# Chat européen



## Alainphotocanon (May 2, 2017)

Mon chat de 9 mois​
​


----------



## AlanF (May 2, 2017)

What a let down. I thought it would be a discussion thread on European photography. I suppose one man's chat is another man's pussy.


----------



## ajfotofilmagem (May 2, 2017)

Well. Here's a South American cat.
Here they speak with an accent that sounds: Miaaaauuuu.


----------



## ajfotofilmagem (May 3, 2017)

Alainphotocanon said:


> Mon chat de 9 mois​
> ​


Since Canonrumors is a site written in English (although it is based in Canada), it is a good practice for all users to always post in the English language. I do not write English very well myself, so I use the Google translator before posting anything on Canonrumors.


----------



## YuengLinger (May 3, 2017)

Cat pictures are dull in any language. Hissssss.


----------



## Alainphotocanon (May 3, 2017)

Merci de m'avoir indiqué le pays ou se situe le forum; comme je suis en France , pour la traduction dans le forum tout se fait automatiquement sans que j'ai demandé quoi que soit , j'espère qu'il en est ainsi pour vous ; je pense que dans ce forum il va être intéressent de voir des photos du monde entier .


----------



## Alainphotocanon (May 3, 2017)

AlanF said:


> What a let down. I thought it would be a discussion thread on European photography. I suppose one man's chat is another man's pussy.



Je ne comprend pas le sens de votre phrase !


----------



## Maiaibing (May 3, 2017)

Alainphotocanon said:


> AlanF said:
> 
> 
> > What a let down. I thought it would be a discussion thread on European photography. I suppose one man's chat is another man's pussy.
> ...


Love how that google-translates into French...


----------



## Click (May 3, 2017)

;D ;D ;D


----------



## Alainphotocanon (May 3, 2017)

la traduction n'est pas à 100% mais je comprend bien les messages !
il y a parfois quelques mots qui ne sont pas appropriés mais dans l"ensemble c'est bien !
pour info du décalage horaire à l'heure ou j'écris ce message , il est 18h50mn !


----------



## ajfotofilmagem (May 3, 2017)

Alainphotocanon said:


> la traduction n'est pas à 100% mais je comprend bien les messages !
> il y a parfois quelques mots qui ne sont pas appropriés mais dans l"ensemble c'est bien !
> pour info du décalage horaire à l'heure ou j'écris ce message , il est 18h50mn !


You must translate to English BEFORE you post here.


----------



## Alainphotocanon (May 3, 2017)

Answer for English translation, tell me if it works
thank you


----------



## AlanF (May 3, 2017)

Alainphotocanon said:


> AlanF said:
> 
> 
> > What a let down. I thought it would be a discussion thread on European photography.
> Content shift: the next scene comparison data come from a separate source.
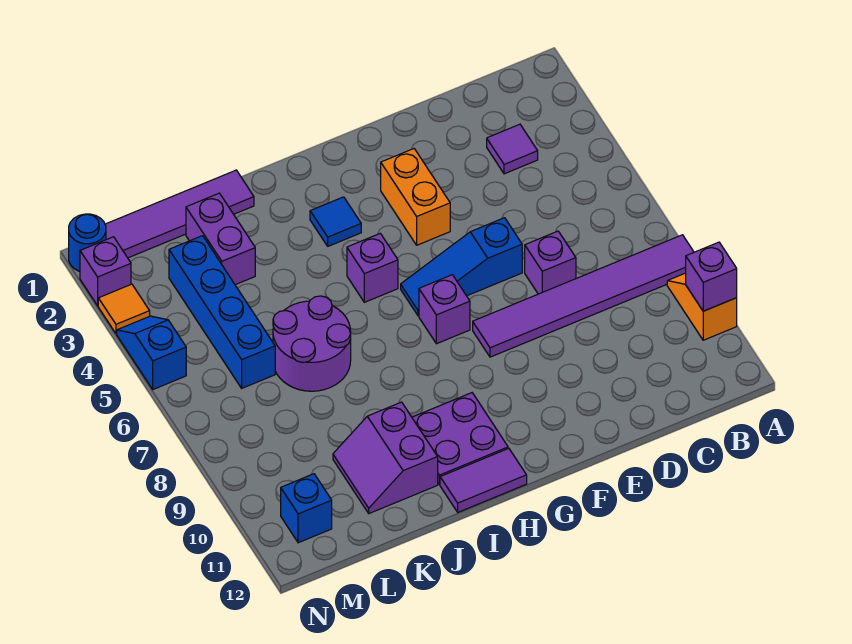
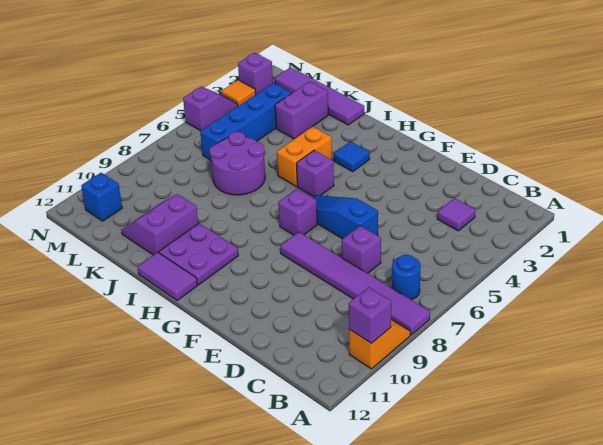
orange brick F3:F4 level 1 -> orange brick I4:I5 level 1
blue round brick N1 level 1 -> blue round brick B7 level 1
blue slope N4:N5 level 1 top 5 -> purple slope N4:N5 level 1 top 5

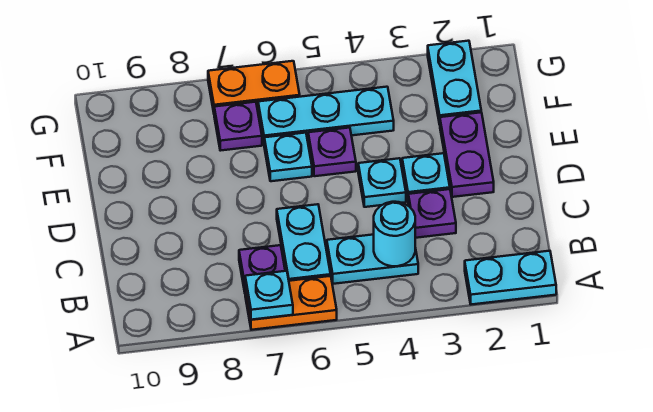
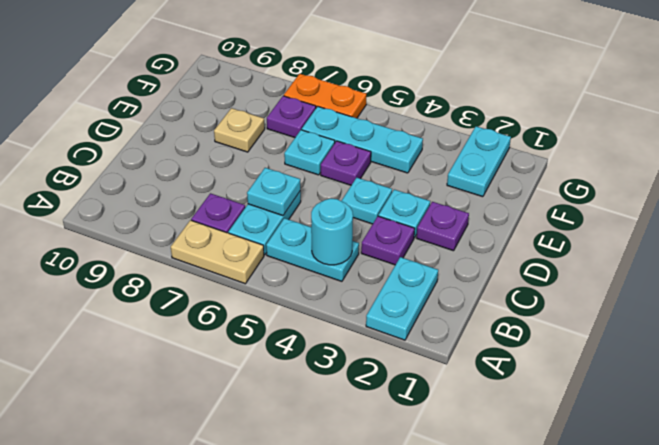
cyan plate A1:A2 level 1 -> cyan plate A2:B2 level 1
orange plate A6:A7 level 1 -> tan plate A6:A7 level 1
cyan plate A7 level 2 -> cyan plate C6 level 2
purple plate D2:E2 level 1 -> purple plate D2 level 1
none -> tan plate E8 level 1

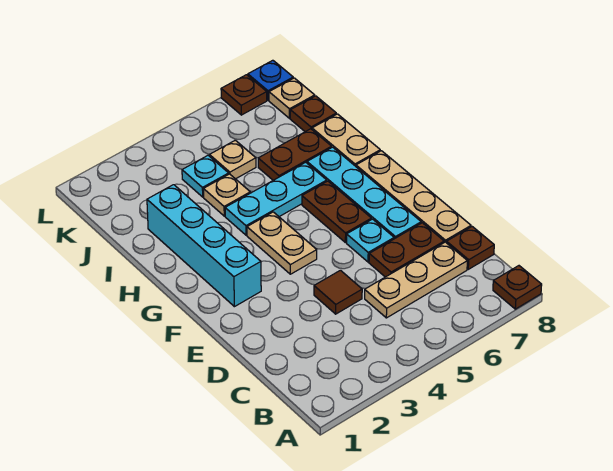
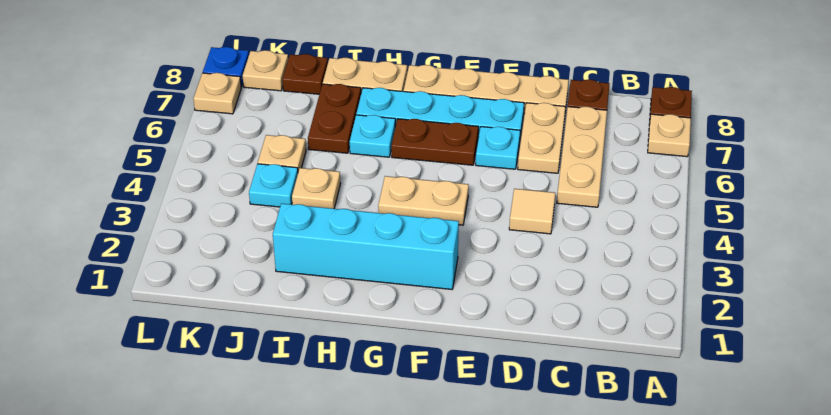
none -> tan plate A7 level 1
brown tile D4 level 1 -> tan tile D4 level 1
brown plate D6:D7 level 1 -> tan plate D6:D7 level 1
cyan plate H4:H6 level 1 -> cyan plate H6 level 1
brown plate L7 level 1 -> tan plate L7 level 1

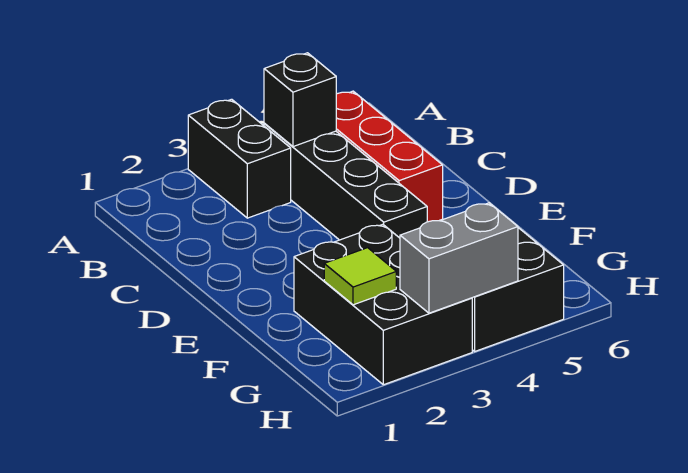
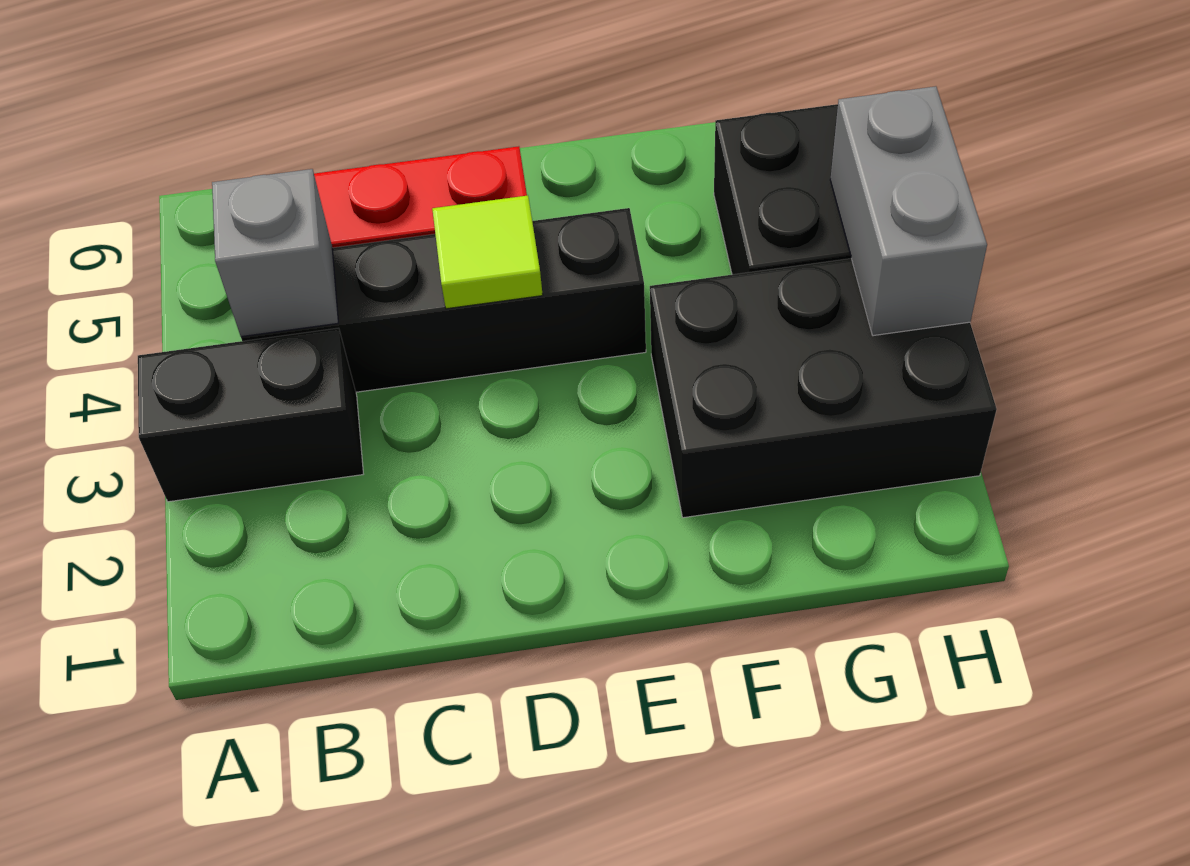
black brick B4 level 2 -> grey brick B4 level 2
lime tile G2 level 2 -> lime tile D4 level 2

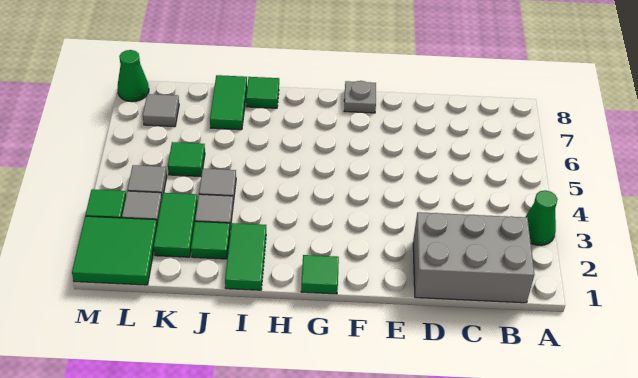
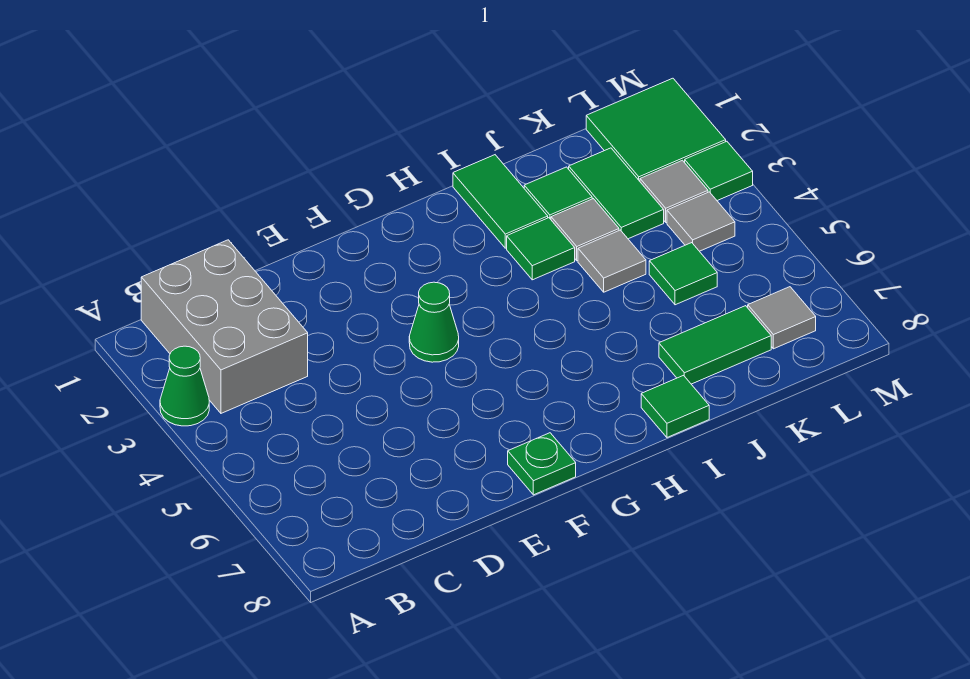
grey brick B1:D2 level 1 -> grey brick B1:C3 level 1
grey plate F8 level 1 -> green plate F8 level 1
green tile G1 level 1 -> green tile I3 level 1
green tile J7:J8 level 1 -> green tile J7:K7 level 1
green cone M8 level 1 -> green cone F4 level 1

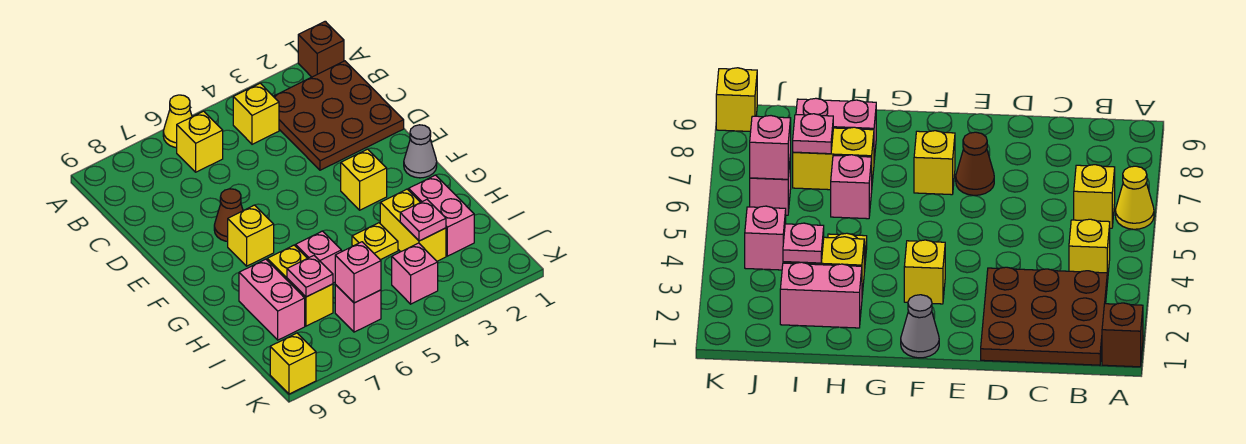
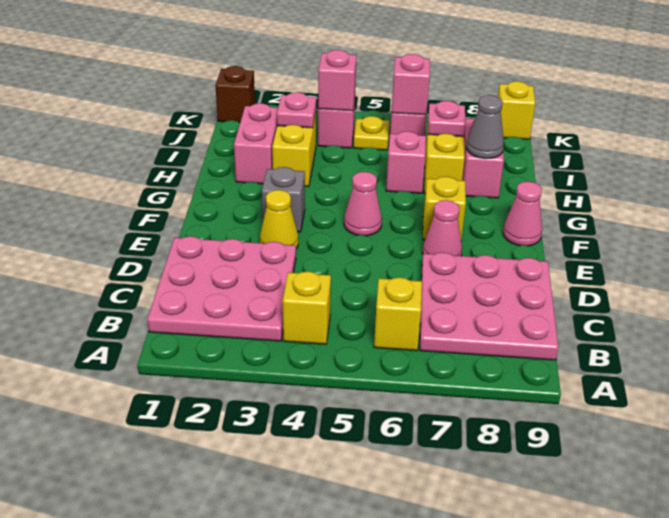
brown brick A1 level 1 -> brown brick K1 level 1
yellow cone A6 level 1 -> yellow cone E3 level 1
brown plate B1:D3 level 1 -> pink plate B1:D3 level 1
none -> pink plate B7:D9 level 1
brown cone E7 level 1 -> pink cone E7 level 1
grey cone F1 level 1 -> grey cone H8 level 2
yellow brick F3 level 1 -> grey brick F3 level 1
none -> pink cone F5 level 1
none -> pink cone F9 level 1
yellow plate H4 level 1 -> yellow plate J5 level 1
none -> pink brick J4 level 2

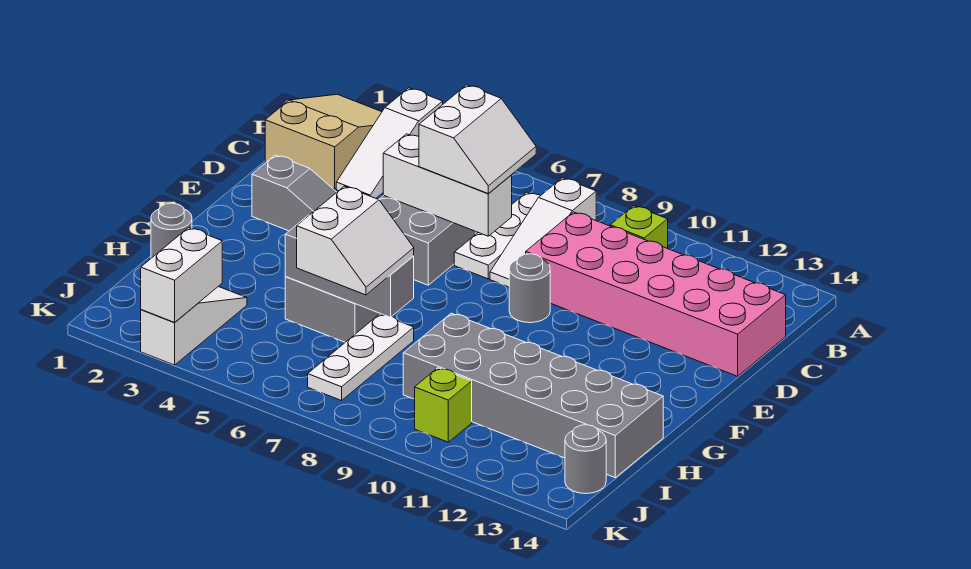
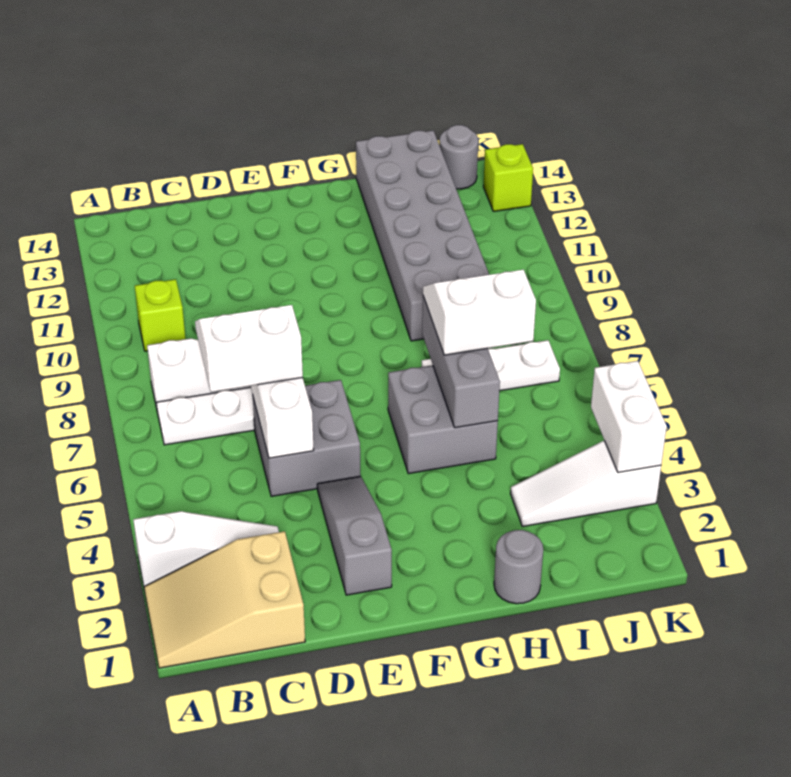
pink brick C9:D14 level 1 -> none
grey round brick E9 level 1 -> none
white brick J3:K3 level 2 -> white brick K3:K4 level 2
lime brick J10 level 1 -> lime brick K13 level 1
I suppose one man's chat is another man's pussy.
> ...



Cher Alain
"Chat" en anglais signifie "conversation". Je pensais que vous étiez en train de commencer une conversation. "Chat" en français se traduit par "cat" en anglais. "Pussy" est l'argot pour un chat en anglais britannique. M. Trump utilise le mot pussy en anglais américain pour signifier quelque chose de différent. En anglais, nous appelons ce type de plaisanterie un «double-entendre».
Cordialement.
AlainF


----------



## ajfotofilmagem (May 3, 2017)

Alainphotocanon said:


> Answer for English translation, tell me if it works
> thank you


Yes, now your post is understandable to Canonrumors users.


----------



## Alainphotocanon (May 4, 2017)

Thank you for telling me I will now know how to send pictures;


----------